There is also an acoustic quality to ironstone. Many large dolerite boulders balanced near the top of flat-topped hills give off a bell-like sound when struck. Ancient strike-marks show that Bushmen and Khoi people used them for drumming.
Archaeology professor John Parkington of the University of Cape Town writes in his co-authored book Karoo Rock Engravings, ‘Karoo rock gongs are almost without exception located among clusters of engravings and are recognisable as sets of hammered or pecked patches usually on dolerite boulders, nearly always on the lips of rocky ridges’.
He explains that most sedimentary rocks, like sandstone, produce no ringing sound, but that igneous rocks are ‘homogenous, dense, metallic in structure and will allow the force of a blow to resonate… to ring in effect’.
When or why were they used? No one knows any more, but Parkington and co-authors David Morris and Neil Rusch mention rain-making rituals as a possibility.
Gas long gone?
Back to present day, and the threat of hydraulic fracturing for shale gas that lies, potentially, in the deep carbon-rich Ecca formations. From late 2010, Karoo shale attracted the attention of companies like Royal Dutch Shell, Falcon Oil & Gas, Bundu Gas & Oil and, more recently in the Free State and KwaZulu-Natal, Rhino Oil and Gas.
Like the Marcellus shale fields in the US, the Karoo Basin seems to have had exactly the right mix of events, depth and pressure to create gassy hydrocarbons. On paper at least. In 2015, the US Energy Information Administration calculated the technically recoverable shale gas resource at 390tcf (trillion cubic feet) or more, which would have made it the eighth-richest shale basin in the world. But it is also among very few such basins in the world that is veined with dolerite.
So what did the ‘igneous event’ do to the methane gas trapped in the shale (Ecca) layers? More and more scientists think the gas that the frackers seek is long gone. Or at least gone in commercially viable quantities.
Dr Billy de Klerk is a Grahamstown-based geologist, with a PhD in magmatic processes. He points out that the doleritic magma was at about 1 200°C when it intruded. “It’s entirely likely that the enormous heat of this dolerite – hot-boxed for millennia by the insulated, layered sediments – would have driven off most of the volatile hydrocarbon gases like methane.”

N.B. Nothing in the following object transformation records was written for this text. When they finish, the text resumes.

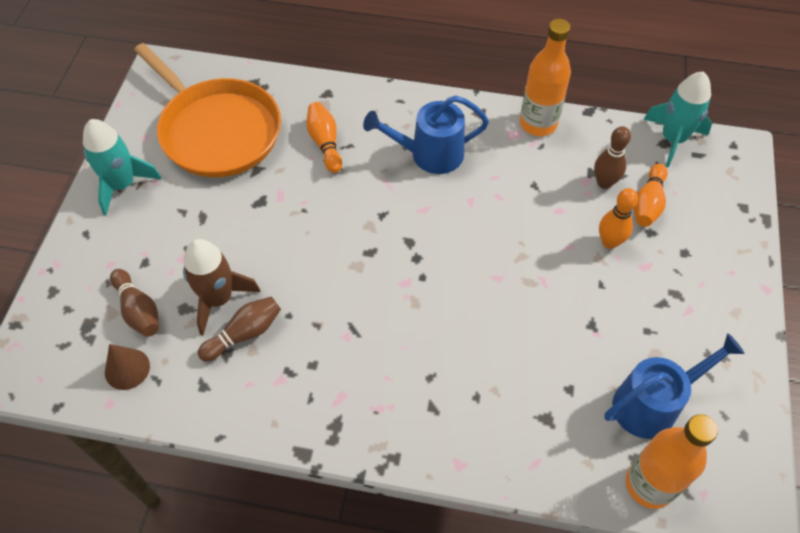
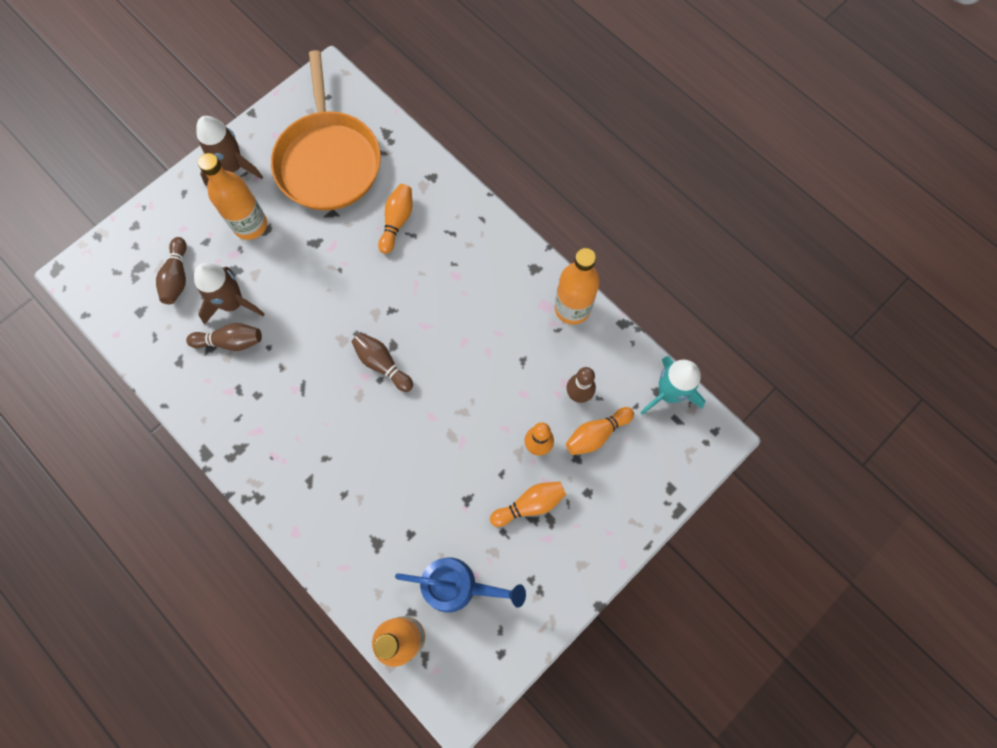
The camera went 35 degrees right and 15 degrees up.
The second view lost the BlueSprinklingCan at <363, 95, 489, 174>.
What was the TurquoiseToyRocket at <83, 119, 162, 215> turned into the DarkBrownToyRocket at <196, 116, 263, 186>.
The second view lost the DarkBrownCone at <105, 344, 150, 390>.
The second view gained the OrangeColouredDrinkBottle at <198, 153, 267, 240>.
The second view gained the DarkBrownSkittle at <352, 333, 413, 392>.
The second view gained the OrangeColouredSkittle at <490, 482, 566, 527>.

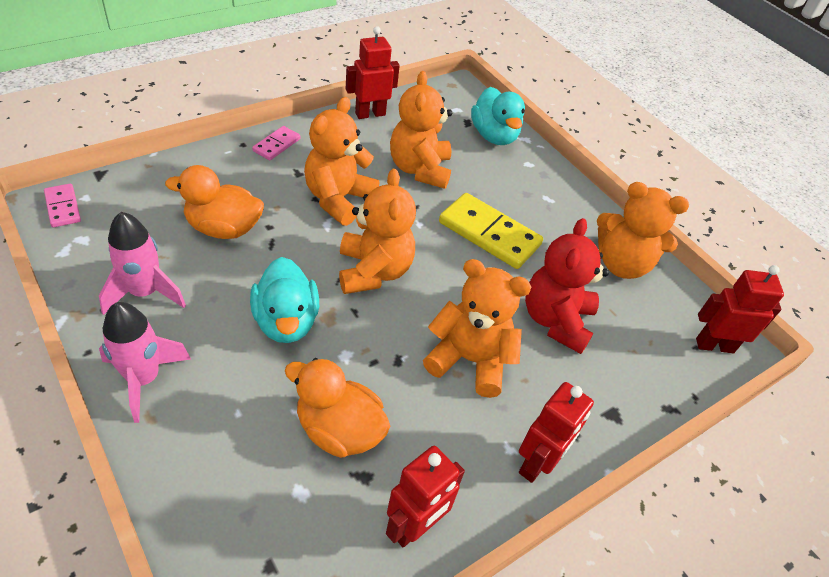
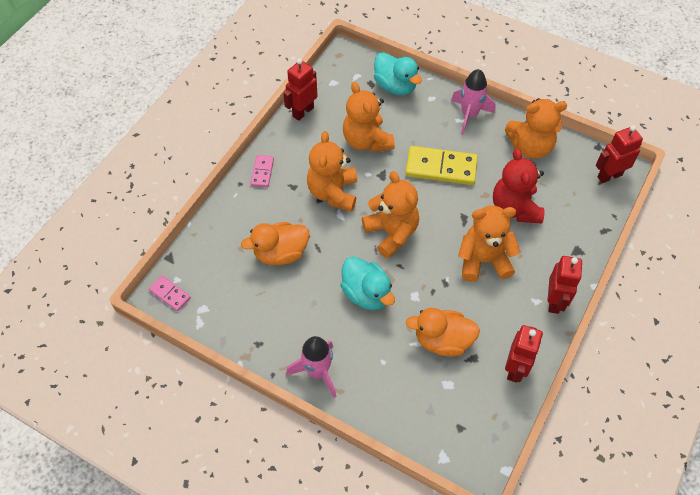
The camera went 20 degrees left and 10 degrees up.
The RosePinkToyRocket ended up elsewhere, having gone from <99, 212, 186, 315> to <451, 69, 496, 135>.

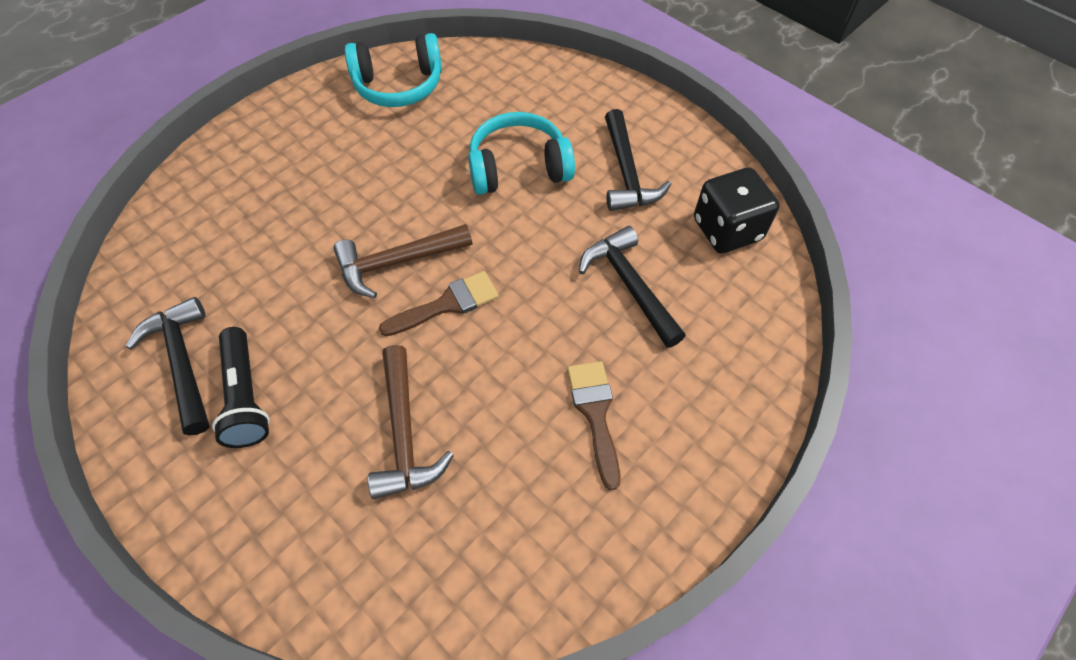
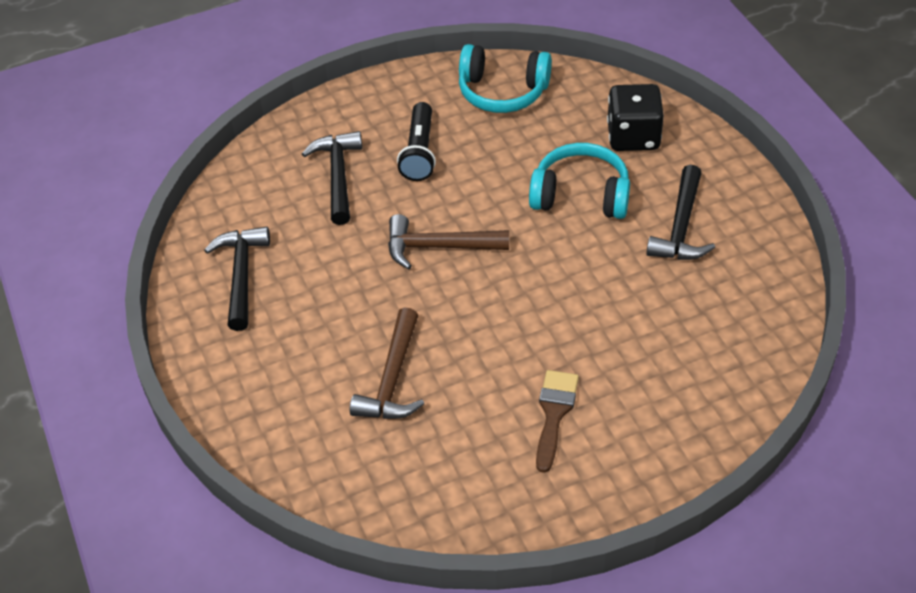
The camera went 25 degrees right and 10 degrees down.
The JetBlackDice ended up elsewhere, having gone from <694, 167, 780, 253> to <607, 84, 664, 151>.
The JetBlackClawHammer ended up elsewhere, having gone from <579, 226, 686, 348> to <302, 131, 362, 225>.
The second view lost the DarkBrownPaintBrush at <379, 271, 499, 336>.
The JetBlackFlashlight ended up elsewhere, having gone from <212, 327, 270, 448> to <397, 102, 436, 181>.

Some of the best scientists in South Africa worked to produce the Strategic Environmental Assessment for Shale Gas Development in the Central Karoo, finalised in June 2017. In the summary, they note, ‘The total quantity of shale gas that occurs within the study area is uncertain, as is where exactly it may be concentrated. There may be no economically extractable gas. Geological upheavals hundreds of millions of years ago, specifically the intrusion of hot lava (dolerite) and the pushing-up of the Cape Fold Mountains, are believed to have reduced the volume of gas originally in place.’
The physics of drilling
In September 2017, the South African Journal of Sciences published a study by eight geologists (three from the University of Johannesburg), called Deflating the Shale Gas Potential of the Main Karoo Basin.
They write, ‘Contact metamorphism by dolerite sills has resulted in catastrophic and explosive degassing and alteration of shale’, and conclude that, if there is gas, it would be at the bottom end of a range of estimates – perhaps 13tcf. ‘To be economically viable, the resource would be required to be confined to a small, well-delineated ‘sweet spot’ area in the vast southern area of the basin.’
Companies like Shell that have been seeking to exploit this shale pushed hard for exploration rights, and ANC mineral resource ministers (most recently, Mosebenzi Zwane and Gwede Mantashe) have expressed great keenness for shale gas exploitation.
But ironstone may have put paid to their dreams. Even had it not cooked off the gas, the sheer physics of drilling through this extremely hard and faulted rock is enough to daunt the keenest fracker. So the next time you pass
a Karoo ironstone koppie, doff your hat. Those are our fortresses against frackers, our secret water stashes, our ancient art canvases and our singing rocks.